Hanna and The Hand

Dateline: Pacific Ocean. Philippine Sea, to be exact. Somewhere between Guam and Saipan. I will say closer to Guam, as I can still get a smattering of a signal from KUAM-TV Channel 8 from there…long story short, we are at sea and I’m not supposed to be here.

As I write this, Pamela, my beloved wife and editor, is back at our farm nursing the broken hand she suffered a couple of weeks back and had surgically repaired on Friday. I told her that I didn’t think it a good idea to train our horses to give high-fives, but did she listen? Noooooo. The first time one of them gets it right, they break her hand in three places.

It could have been worse, I guess. They could have been wearing shoes. Ouch!

The point is, with only one working appendage utilizing an opposable thumb, she has been unable to sufficiently carry out the daily duties of a horse rancher. Fortunately, in my absence, she has been duly and ably aided by our good friends Lily, Tracy, and Organic Producer Extraordinaire Phil. They have all pitched in to keep things running and have had the good sense to avoid exchanging equestrian extremity-slapping of any kind, be it high-fives or terrorist fist bumps or whatever.

Despite all this assistance, I nevertheless felt it my duty to be home to help Pamela in her time of need. Following an exchange of e-mails and phone calls to my boss in Falls Church, it was arranged that I would come home early from my tour. The catch was that I would have to train my senior operator to take over my job, as there were no communications managers available on such short notice. As the hardest part of my job is figuring out the optimum time of day in which to nap, I was agreeable to this.

So, at 7:00AM the next morning, I proceeded to begin training my senior operator in all the tasks, operations and special skills needed to take over my post. At 7:05, training completed, we headed down to breakfast. I told him to meet me again at 4:00PM to fill out the timesheet and, if I wasn’t there, he was to come and get me in my stateroom. I told him to knock extra hard, as I am a very sound sleeper.

The plan was for a relief operator to arrive in Guam on Sunday. I was to pick her up, take her to the launch, notify the newly trained communications manager of her pending arrival to the ship, and then turn around and head back to the hotel to cool my heels until Monday morning, when my flight was scheduled to take me back to the States.

Now, as I have already told you that I am on a ship that is currently en route to Saipan, you know that none of this happened. It can all be blamed on a certain T.S. Hanna, not to be confused with T.S. Eliot or, for that matter, T.S. I Love You. Oh, wait a minute, that last one is supposed to be P.S. I Love You. A Beatles song. Not one of their best, in my opinion.

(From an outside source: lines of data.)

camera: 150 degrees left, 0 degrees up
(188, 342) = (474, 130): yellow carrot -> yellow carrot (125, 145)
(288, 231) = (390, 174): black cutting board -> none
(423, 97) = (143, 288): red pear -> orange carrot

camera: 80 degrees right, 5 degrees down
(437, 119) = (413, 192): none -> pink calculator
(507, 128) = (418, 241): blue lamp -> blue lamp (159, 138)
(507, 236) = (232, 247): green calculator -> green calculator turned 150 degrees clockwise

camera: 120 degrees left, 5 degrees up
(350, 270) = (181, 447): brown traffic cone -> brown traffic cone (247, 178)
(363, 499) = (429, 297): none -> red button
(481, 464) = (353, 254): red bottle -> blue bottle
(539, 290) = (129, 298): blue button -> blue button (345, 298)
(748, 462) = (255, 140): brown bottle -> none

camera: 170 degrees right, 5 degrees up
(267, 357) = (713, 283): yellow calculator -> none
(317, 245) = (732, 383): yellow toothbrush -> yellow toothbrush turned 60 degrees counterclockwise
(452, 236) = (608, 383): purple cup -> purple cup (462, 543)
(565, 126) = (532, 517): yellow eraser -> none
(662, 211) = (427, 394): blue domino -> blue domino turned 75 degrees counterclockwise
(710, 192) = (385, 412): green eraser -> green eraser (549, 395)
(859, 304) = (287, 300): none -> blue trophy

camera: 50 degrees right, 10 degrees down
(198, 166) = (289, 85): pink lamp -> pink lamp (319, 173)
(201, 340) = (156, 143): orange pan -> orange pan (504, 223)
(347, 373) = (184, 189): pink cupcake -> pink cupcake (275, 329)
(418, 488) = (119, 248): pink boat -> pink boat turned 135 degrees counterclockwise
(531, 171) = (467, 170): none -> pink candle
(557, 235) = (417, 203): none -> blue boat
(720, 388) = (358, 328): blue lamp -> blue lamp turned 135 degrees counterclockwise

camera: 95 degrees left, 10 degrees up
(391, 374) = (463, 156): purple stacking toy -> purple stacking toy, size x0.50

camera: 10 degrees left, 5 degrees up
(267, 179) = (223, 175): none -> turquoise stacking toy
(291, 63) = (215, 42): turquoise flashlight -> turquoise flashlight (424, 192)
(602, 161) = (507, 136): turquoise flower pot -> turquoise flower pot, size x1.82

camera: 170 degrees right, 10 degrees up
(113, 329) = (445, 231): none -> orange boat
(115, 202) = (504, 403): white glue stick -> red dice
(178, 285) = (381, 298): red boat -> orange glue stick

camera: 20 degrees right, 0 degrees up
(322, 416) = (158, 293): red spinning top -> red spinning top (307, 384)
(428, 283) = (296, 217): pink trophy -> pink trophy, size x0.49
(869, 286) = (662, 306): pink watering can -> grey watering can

But hey, it was early in their career, and besides, Paul McCartney was the primary writer and I always preferred Lennon’s work…and this has absolutely nothing to do with what I was talking about, does it?

T.S. Hanna, aka Hurricane Hanna before landfall and high pressure systems made an honest woman out of her, managed to dump approximately 3,2176 feet of rain up and down the east coast just as the relief operator was supposed to be boarding a plane in Norfolk, which is inconveniently located on that very same coast. Houses, cars and towns fell victim to the flood waters of this terrible storm. Her flight was delayed. Everything always happens to me.

Now, under normal circumstances, this would be but a minor problem. Flight delayed? No problem…except the delay would cause her to miss the connecting flight from Houston to Hawaii to Guam…which only goes out once per day…and we were leaving Guam first thing Monday morning for Saipan…which is normally an 8-hour sail…except we have to participate in an exercise…and will not get there until Thursday.

In other words, not normal. As it now stands, by the time this hits the net, I may still be in Saipan reading it, instead of my cozy office at home in Appomattox, like I had hoped. But at least I should be home in time for the weekend…provided Hurricane Ike doesn’t throw a spanner into the works.

The Moral of The Story: Don’t high-five your horses until you’re sure your spouse can get a flight home. Feel free to share that advice with your children.